On February 8th, EU Heads of States reached an agreement on the EU budget 2014-2020. The agreement is the result of a long-winded negotiating process that gave way to resistance to more progressive options at the hands of two groupings: those in favour of budget cuts at EU level on economic basis, and those seeking to break the communitarian fabric and give more space to national ambitions as a matter of principle.
The result of this political struggle is that the total budget has fallen from the levels proposed by the Commission. Its proposal originally set the total spending at €1.026 bn whilst the Heads of States capped the budget at €959 bn, an overall reduction of 6,34%. This was the first time ever that the EU agreed on a lower budget than the previous one.
At the same time, resources for EU development cooperation suffered to a disproportionately large extent. The European Development Fund (EDF) dropped by 10.1% from the proposed €29,998bl and funds for the Development Cooperation Instrument (DCI) were slashed by 16% to €17,3 bn.

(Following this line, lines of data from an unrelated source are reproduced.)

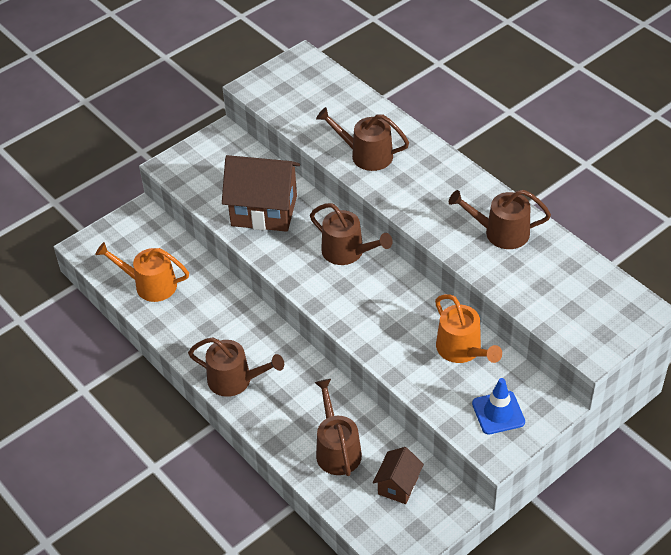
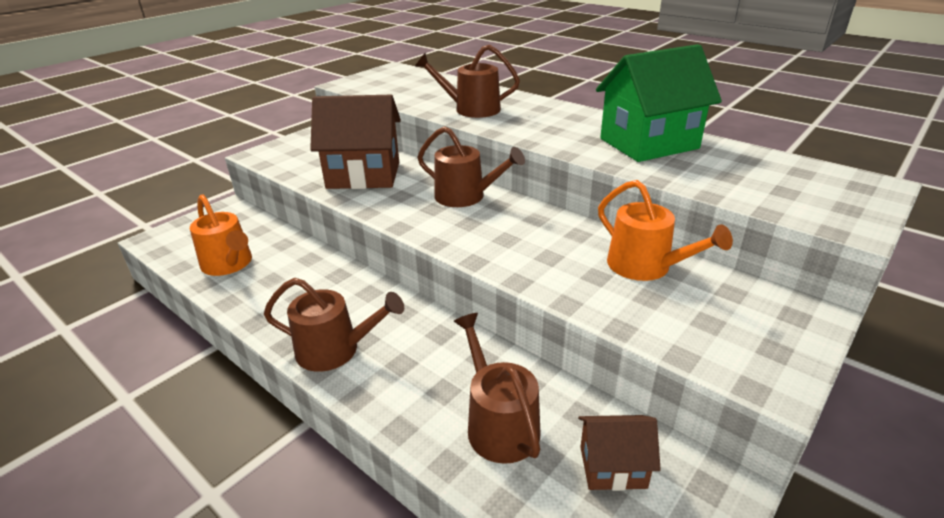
camera: 10 degrees left, 15 degrees down
(150, 285) = (229, 264): orange watering can -> orange watering can turned 135 degrees counterclockwise
(398, 485) = (613, 467): brown house -> brown house turned 75 degrees clockwise
(498, 413) = (740, 330): blue traffic cone -> none
(501, 232) = (648, 143): brown watering can -> green house

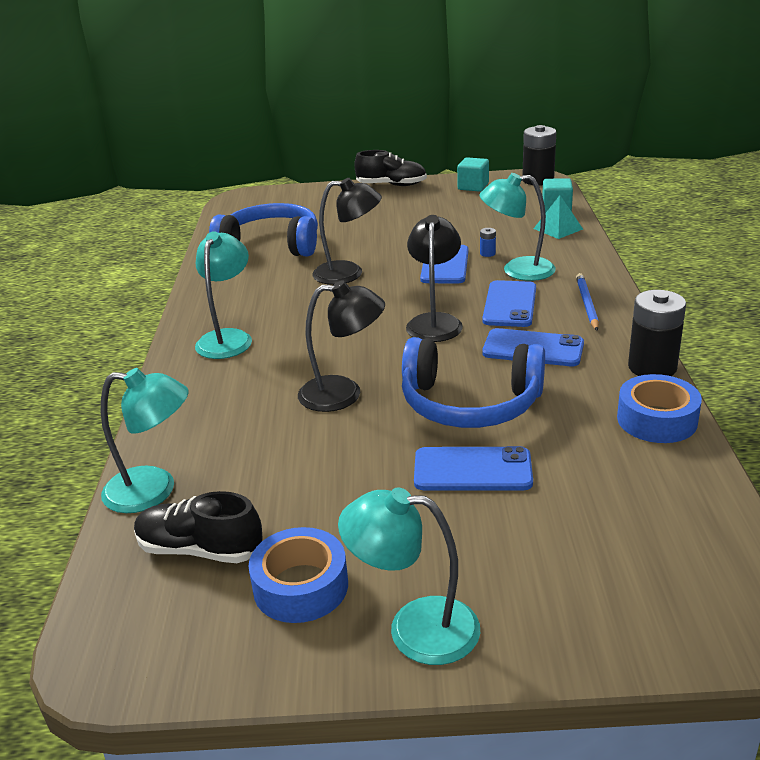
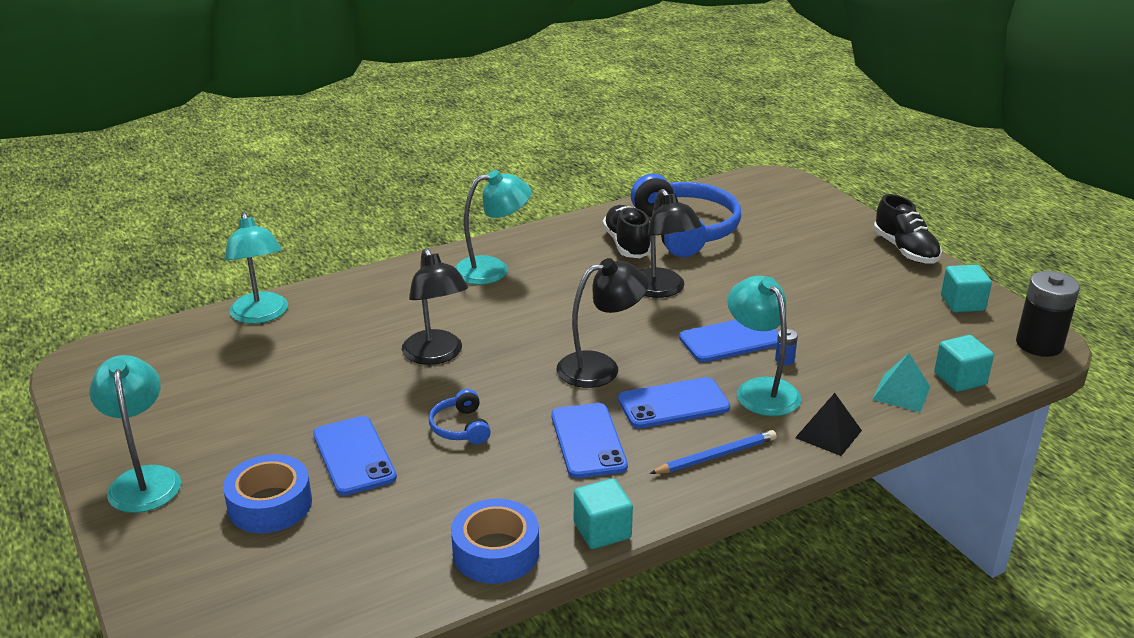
camera: 60 degrees right, 0 degrees up
(200, 549) = (201, 358): black shoe -> black shoe (627, 244)
(300, 586) = (175, 414): blue tape -> blue tape (270, 505)
(470, 403) = (461, 427): blue headphones -> blue headphones, size x0.45
(587, 261) = (828, 434): none -> black pyramid
(652, 367) = (602, 531): black battery -> turquoise cube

It is estimated that, in practical terms, development funds will be frozen at the same level as those for the period 2007 – 2013, potentially dashing Europe’s ambitions to keep to its ODA commitment of achieving the 0,7% target by 2015. In reality this was out of reach even before the decision on the EU budget. The agreement on the MFF implies that the responsibility for bringing Europe back on the right track is more than ever in the hands of national governments. In fact, less money for the EU budget also means less money that the countries will be able to report to DAC as ODA through the EU. Governments will have to fill the gap out of their own budgets if they want to keep their promises.

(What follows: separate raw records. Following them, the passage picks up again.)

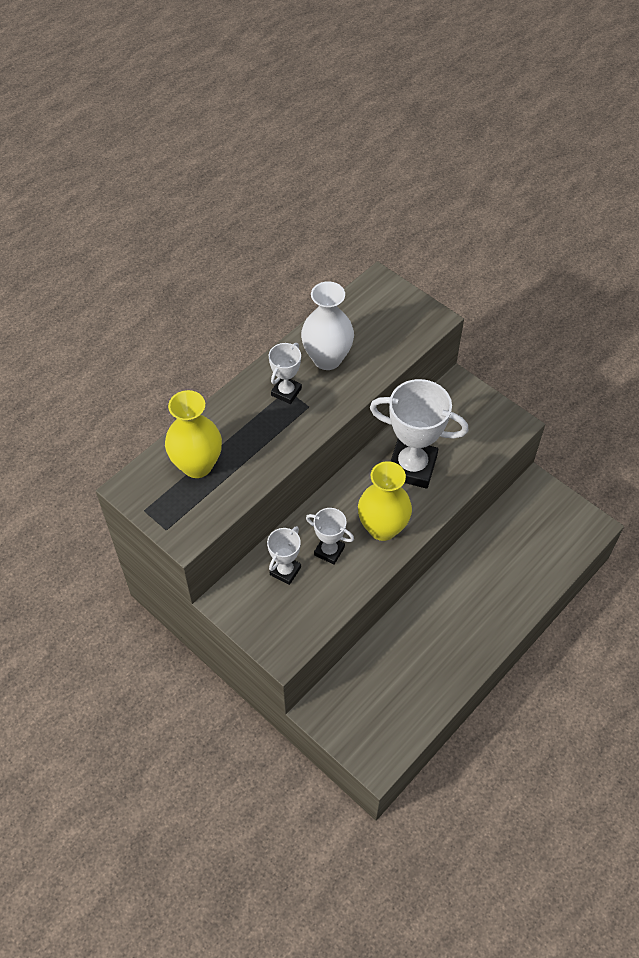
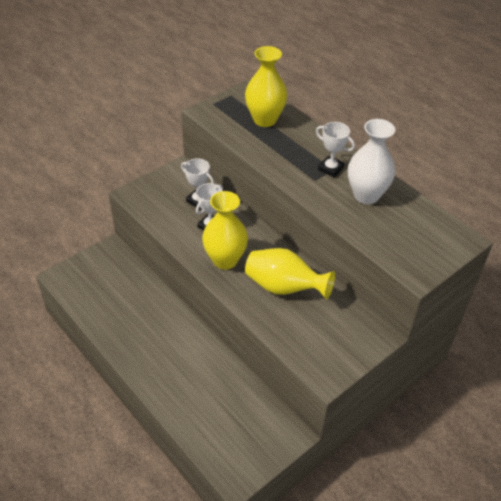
camera: 95 degrees right, 10 degrees down
(412, 467) = (284, 287): white trophy -> yellow vase

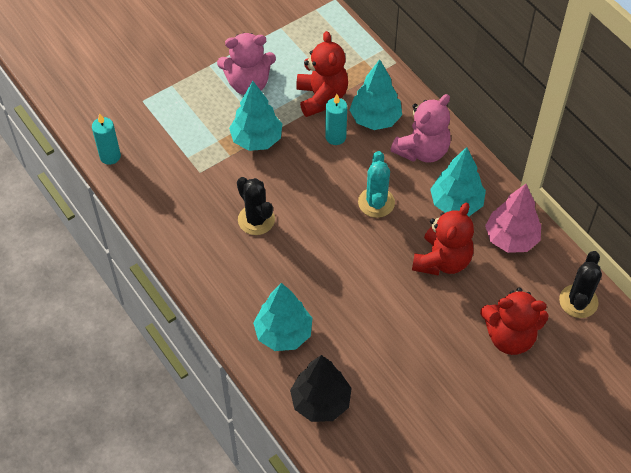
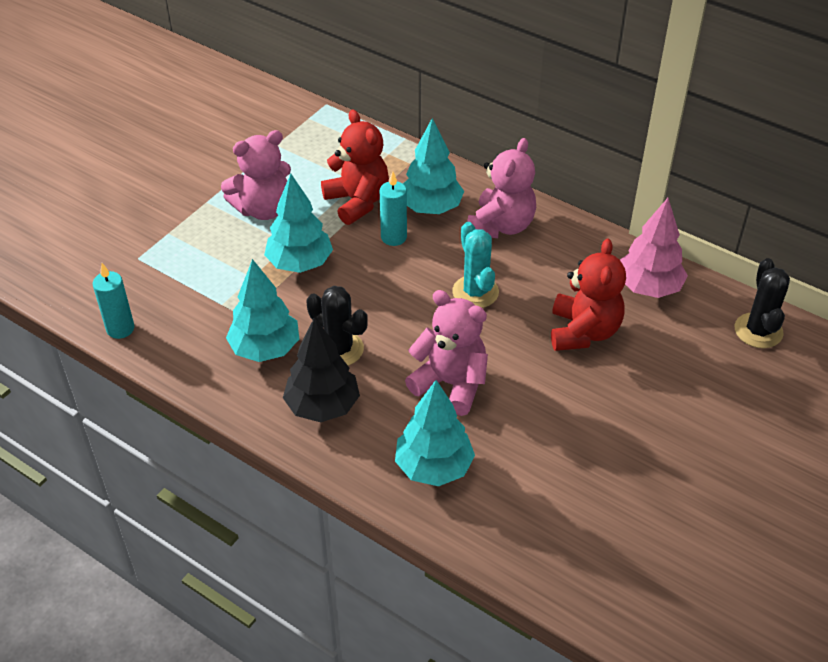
camera: 20 degrees left, 10 degrees down
(321, 402) = (520, 533): black tree -> black tree (322, 406)
(324, 273) = (451, 384): none -> pink teddy bear
(456, 203) = (567, 269): turquoise tree -> turquoise tree (265, 349)
(509, 336) = (704, 390): red teddy bear -> none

The cuts also fail to take into account a new kid on the development block – the EEAS – which plays a role in development aid, and has the opportunity to play a much stronger role on keeping the impact of the EU’s non aid policies such as trade and energy in developing countries coherent with its development objectives for those same countries. But this would require allocating capacity which it currently does not have.

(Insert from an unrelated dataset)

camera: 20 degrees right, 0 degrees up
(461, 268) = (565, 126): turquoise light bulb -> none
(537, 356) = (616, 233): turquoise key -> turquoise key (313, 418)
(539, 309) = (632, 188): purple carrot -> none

Of course, the MFF is not just about resources. It’s also about the way the EU operates internally and externally. In the coming months, it will be crucial to monitor the agreements on the regulatory frameworks that set down the actual priorities. In fact, this is the area where the most recent decisions on EU development policies (e.g. Agenda for Change) will be put to the test. The policy on ‘Differentiation’ is a clear case in point as it is in this budget that partner countries will ‘graduate’ - or not - to different types of support, from aid to financing on commercial terms.
So what are the next steps? For now, all eyes have turned to the European Parliament, which, since Lisbon, has more power over the budget and still has to have its say. A final position is due to be approved at the earliest in June. MEPs are expected to move quickly to outline “red lines” this March. At the same time, discussions have started on how the external funding of the budget is broken down into different instruments and what is included in them. Both of these processes are key to ensure that the EU’s commitment to fighting poverty globally stays intact.